During what is now commonly referred to as ‘Frieze Week’ – such is the power of the art fair behemoth that is Frieze – the National Portrait Gallery have unveiled “Picasso Portraits”, and proven that the Modern Masters beat the young pretenders to the art world throne hands down.
Woman in a Hat (Olga) by Pablo Picasso, 1935; Centre Pompidou, Paris. Musée national d’art moderne
“Picasso Portraits” promises to be a blockbuster exhibition for the NPG, who along with curator Elizabeth Cowlingmore have managed to gather together more than 80 portraits by Picasso, some familiar from the lexicon of art history, and some previously unseen in Britain. Each stage of the legendary Picasso’s career are represented here, in the first large-scale show devoted to his portraiture since ‘Picasso & Portraiture” at the Museum of Modern Art in New Yorkand the Grand Palais in Paris in 1996.
The exhibition, in collaboration with Barcelona’s Museu Picasso, offers an intriguing insight into the portraiture and style of one of the the most celebrated and prolific artists in history. The exhibition features major loans from private and public collections covering the incredible range of styles of this revolutionary artist, from caricature to portraiture, through realism to cubism.
A section of self-portraits depict a boyish Picasso morphing into a knowing man, with the glint in his eye of the womanising, self-assured artist of folklore. Portraits and caricatures of Picasso’s inner circle including cultural icons such as Guillaume Apollinaire, Jean Cocteau, Lee Miller and Igor Stravinsky offer a unique insight into Picasso’s contemporaries and the Parisenne demi-monde he inhabited.
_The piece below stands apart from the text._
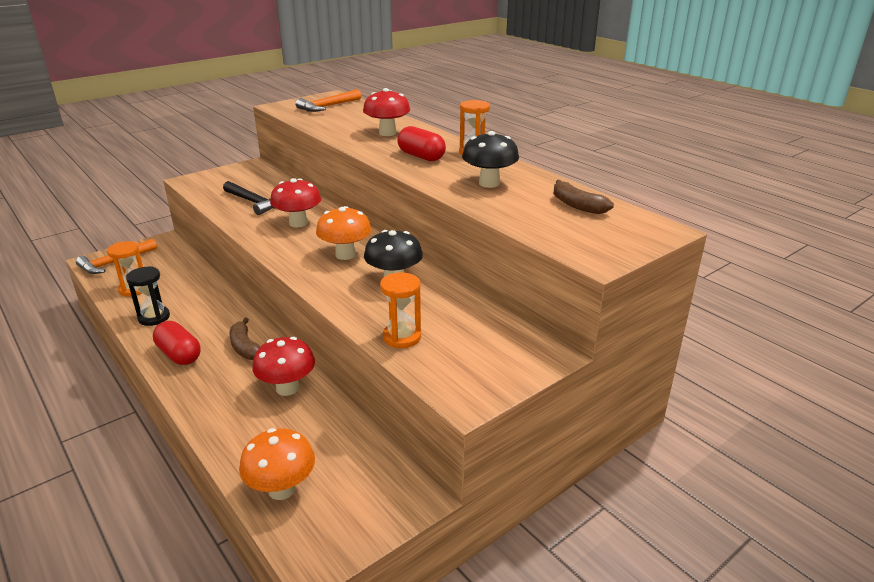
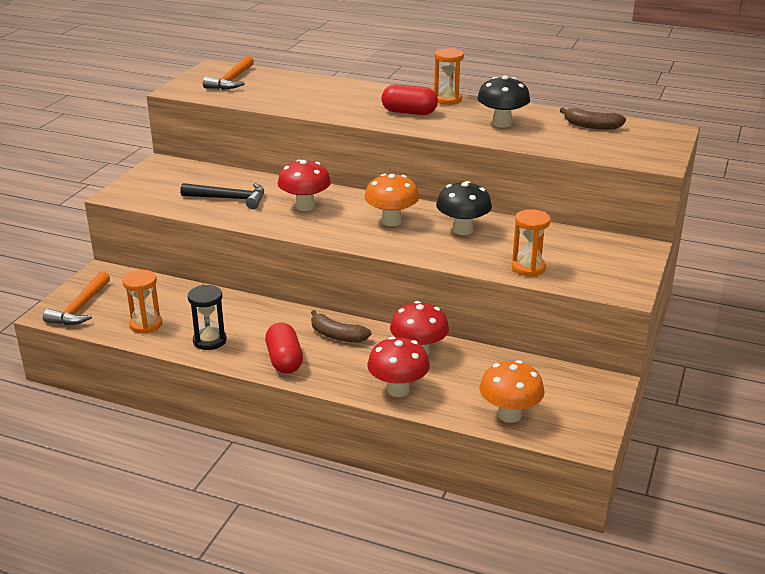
camera: 30 degrees left, 0 degrees up
(179, 354) = (284, 360): red capsule -> red capsule turned 60 degrees clockwise
(387, 133) = (341, 96): red mushroom -> red mushroom (398, 390)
Undoubtedly the most breathtaking paintings in the NPG exhibition are of Picasso’s many wives and lovers, including standout portraits of Dora Maar and Marie-Therese Walter. Whether his subjects are presented in cubist or realist form, on canvas or in the form of sculpture, in oil or print, there is always a magical insight into the personality of the sitter, indicating that Picasso examined the psyche more than any other artist in history.